Welcome Warblers!

They say April showers bring May flowers. We certainly received our fair share of April showers the past week. We were lucky to get a bit of a break from the rain on Saturday, so Dave and I used that opportunity to go to Palmyra Cove Nature Park. I heard that many warblers and other migrants have been flooding into the area, so I wanted to see how many we could spot. We did pretty well for 2 1/2 hours and overcast conditions: 33 bird species, 2 deer, 3 groundhogs, and turtles galore.

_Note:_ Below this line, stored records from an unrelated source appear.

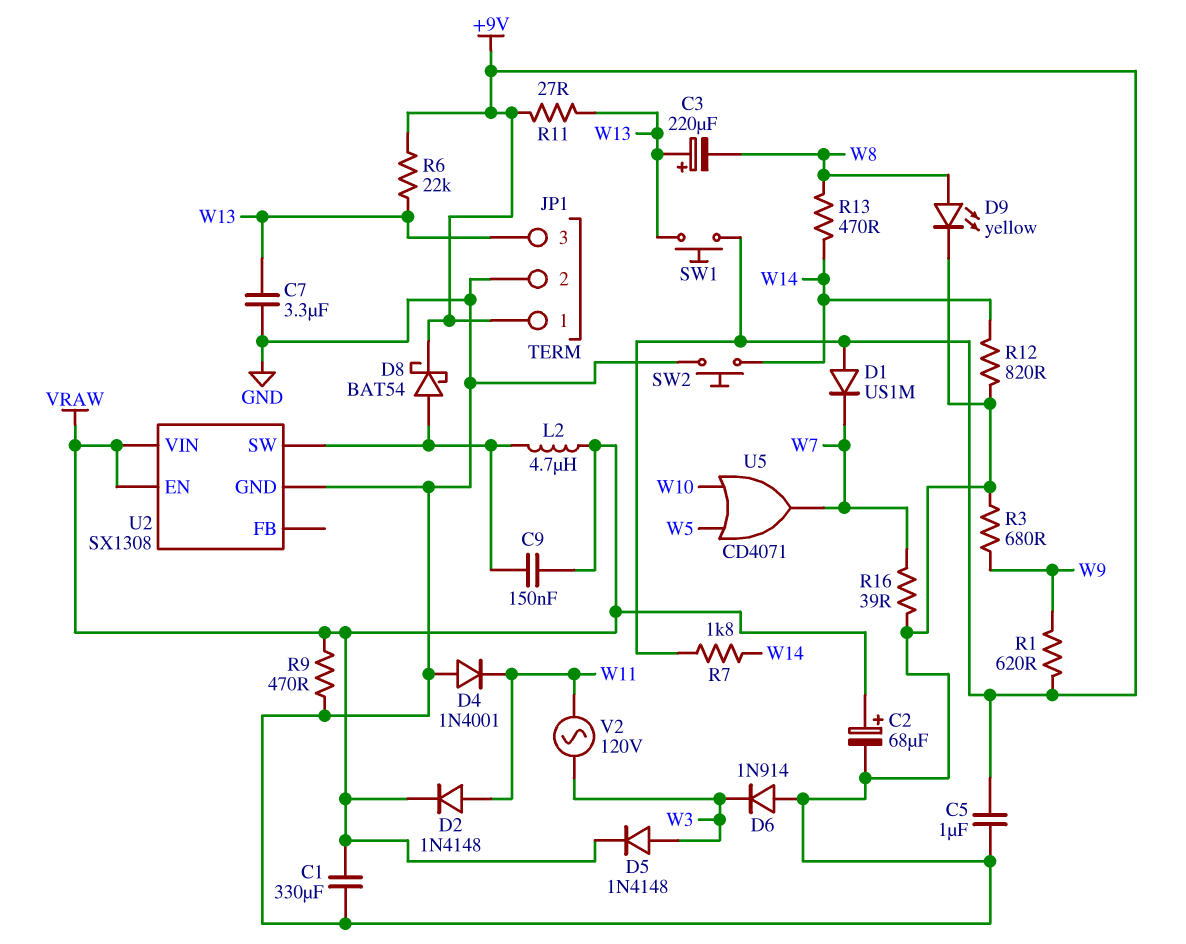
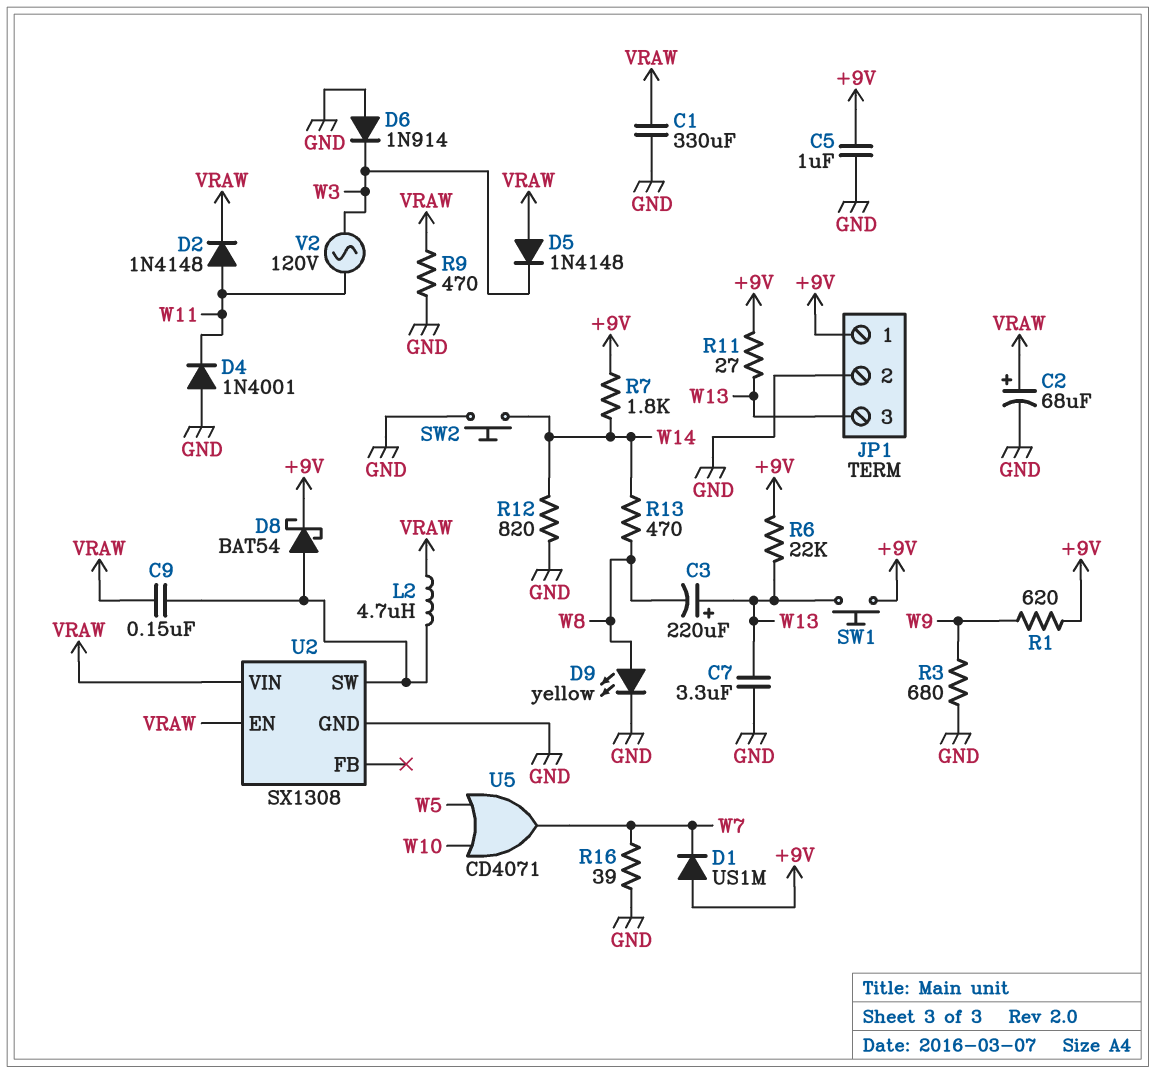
D5: diode 1N4148 (A W3, K VRAW) -> diode 1N4148 (A VRAW, K W3)

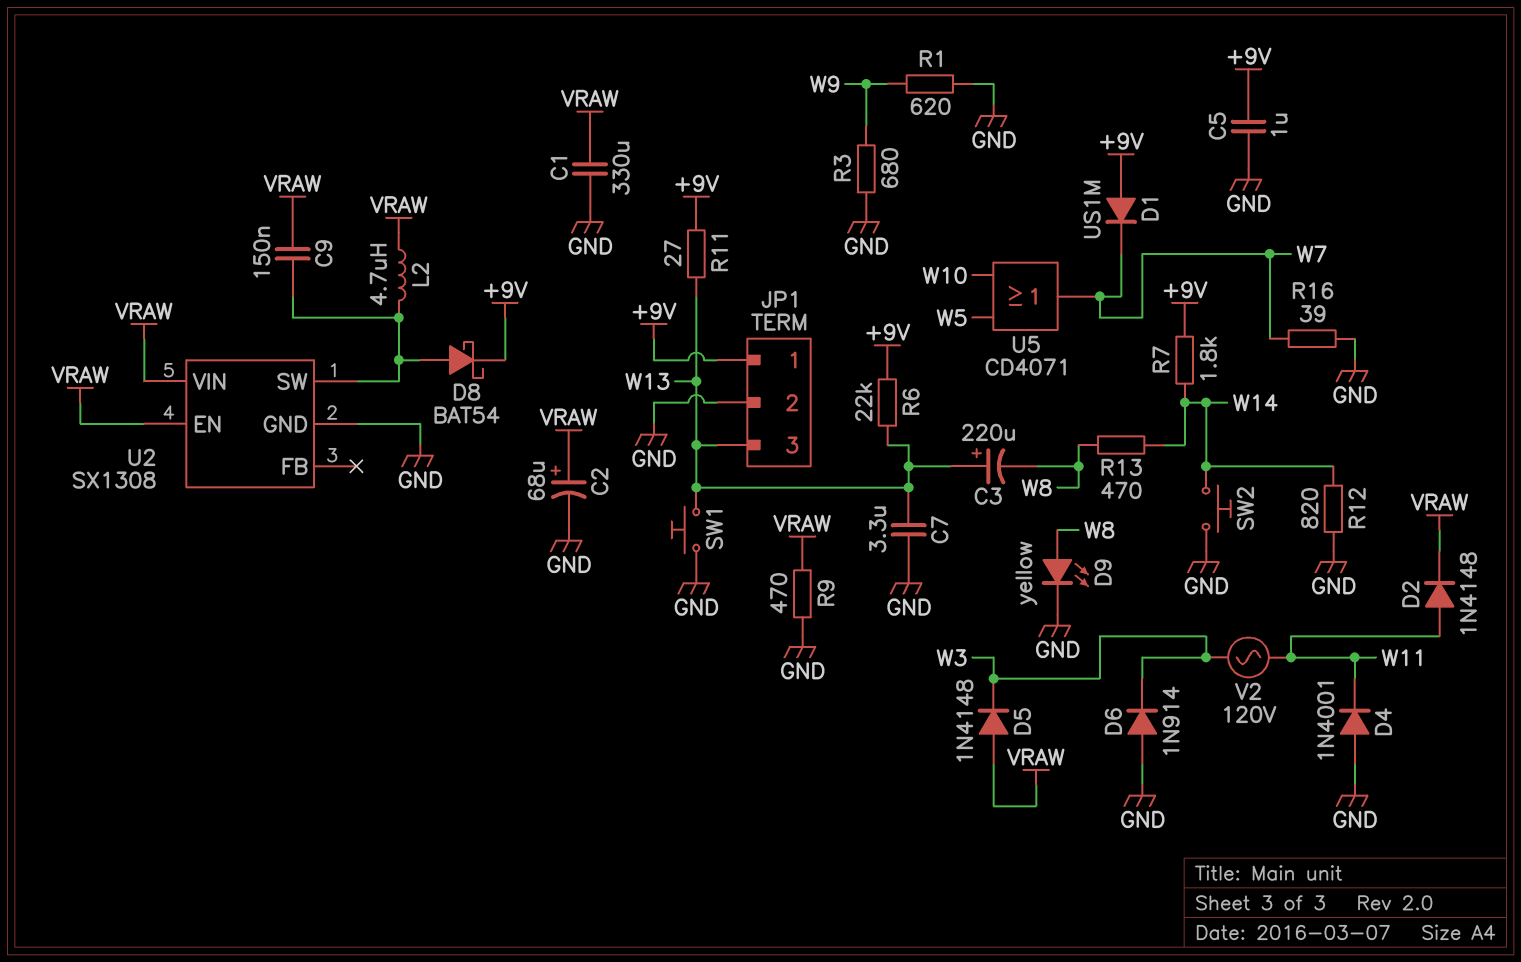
R1: 620 (+9V, W9) -> 620 (GND, W9)
SW1: button (+9V, W13) -> button (GND, W13)

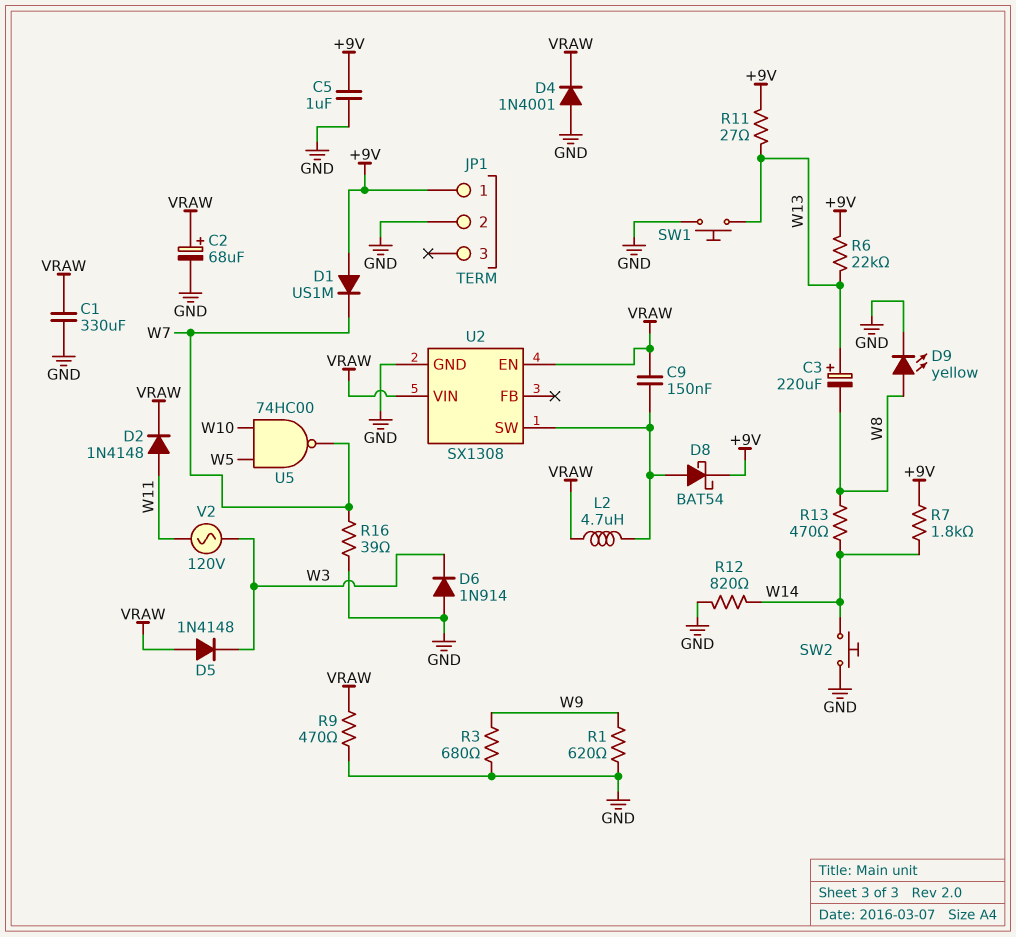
C7: 3.3uF (GND, W13) -> none
D4: diode 1N4001 (A GND, K W11) -> diode 1N4001 (A GND, K VRAW)
JP1 pin 3: W13 -> none
U5: OR CD4071 (in W5, in W10, out W7) -> NAND 74HC00 (in W5, in W10, out W7)

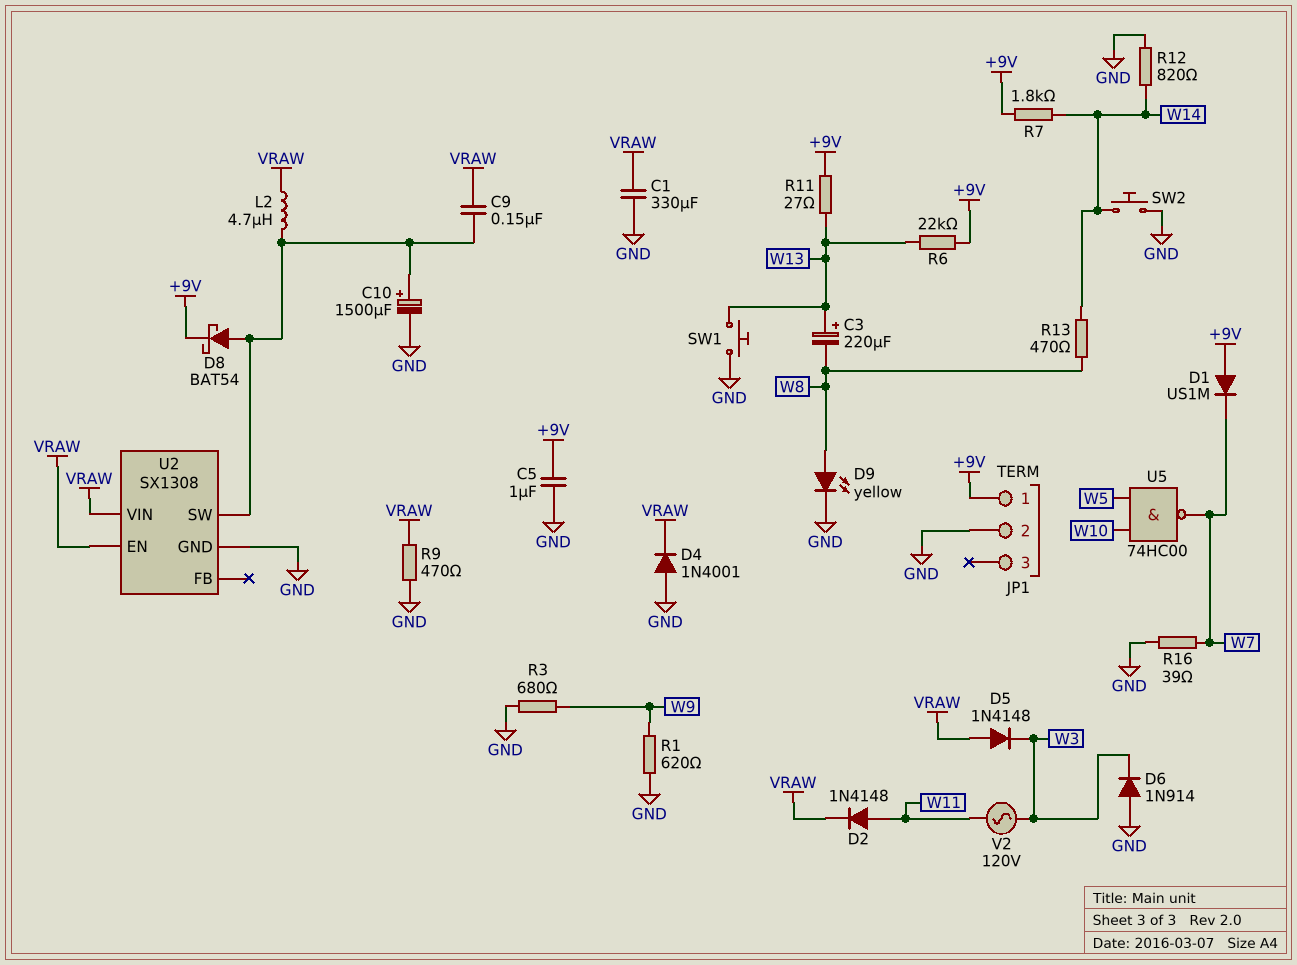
C2: 68uF (plus VRAW, minus GND) -> none
C10: none -> 1500uF (plus U2/SW, minus GND)

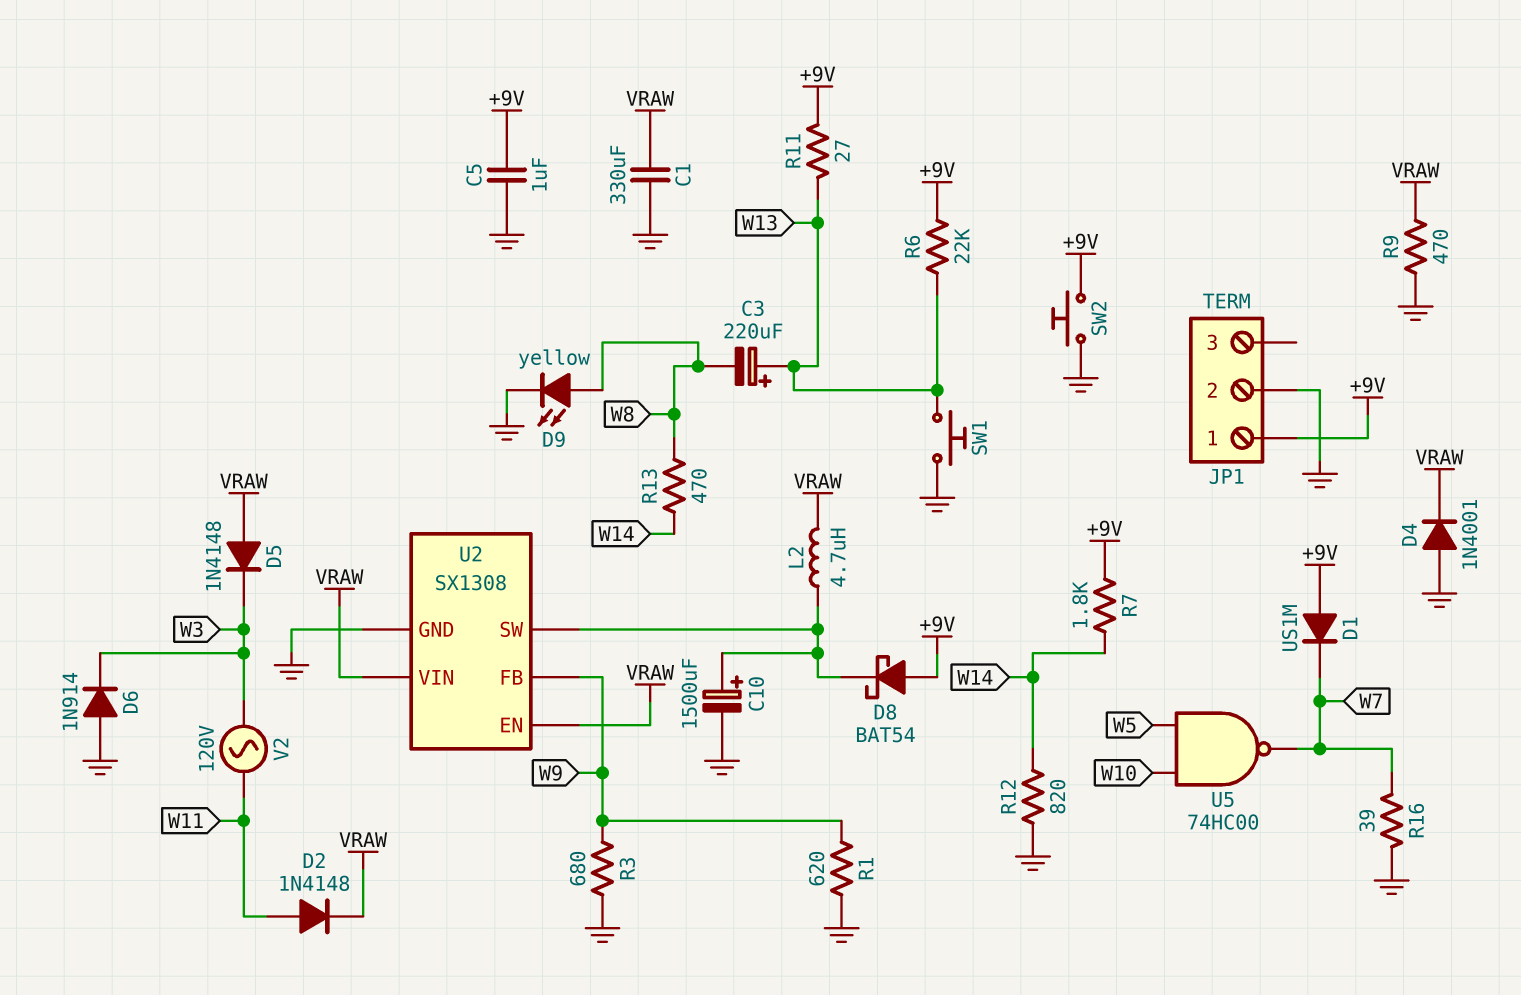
C9: 150nF (U2/SW, VRAW) -> none
D8: schottky BAT54 (A U2/SW, K +9V) -> schottky BAT54 (A +9V, K U2/SW)
SW2: button (GND, W14) -> button (+9V, GND)
U2 pin FB: none -> W9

A few minutes into our journey we entered a meadow. We spotted a hawk soaring and wanted to see if we could get a better look. Suddenly we heard a sharp tschat call from the tall grasses and out popped our first warbler of the season: a male Common Yellowthroat! He quickly hid once realizing we were stalking him but we were able to catch a glimpse of him a few more times. Male Common Yellowthroats are pretty distinctive; they have a black face mask and their throats/chests are a yellow-olive. Female Yellowthroats are much duller and lack the black mask that the male displays. We ended up seeing a few male Yellowthroats. Many of the birds we saw during this trip were small and fast, so we tried our best when it cam to pictures. We did get to see the soaring hawk, and decided that he was a Broad-winged Hawk.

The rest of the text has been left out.